── Provided records ──
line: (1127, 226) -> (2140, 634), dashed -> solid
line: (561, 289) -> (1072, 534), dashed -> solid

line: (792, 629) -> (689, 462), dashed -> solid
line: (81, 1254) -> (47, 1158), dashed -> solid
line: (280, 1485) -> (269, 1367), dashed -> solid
───
Exactly as written, please output every entry.

line: (1127, 226) -> (2140, 634), dashed -> solid
line: (561, 289) -> (1072, 534), dashed -> solid

line: (792, 629) -> (689, 462), dashed -> solid
line: (81, 1254) -> (47, 1158), dashed -> solid
line: (280, 1485) -> (269, 1367), dashed -> solid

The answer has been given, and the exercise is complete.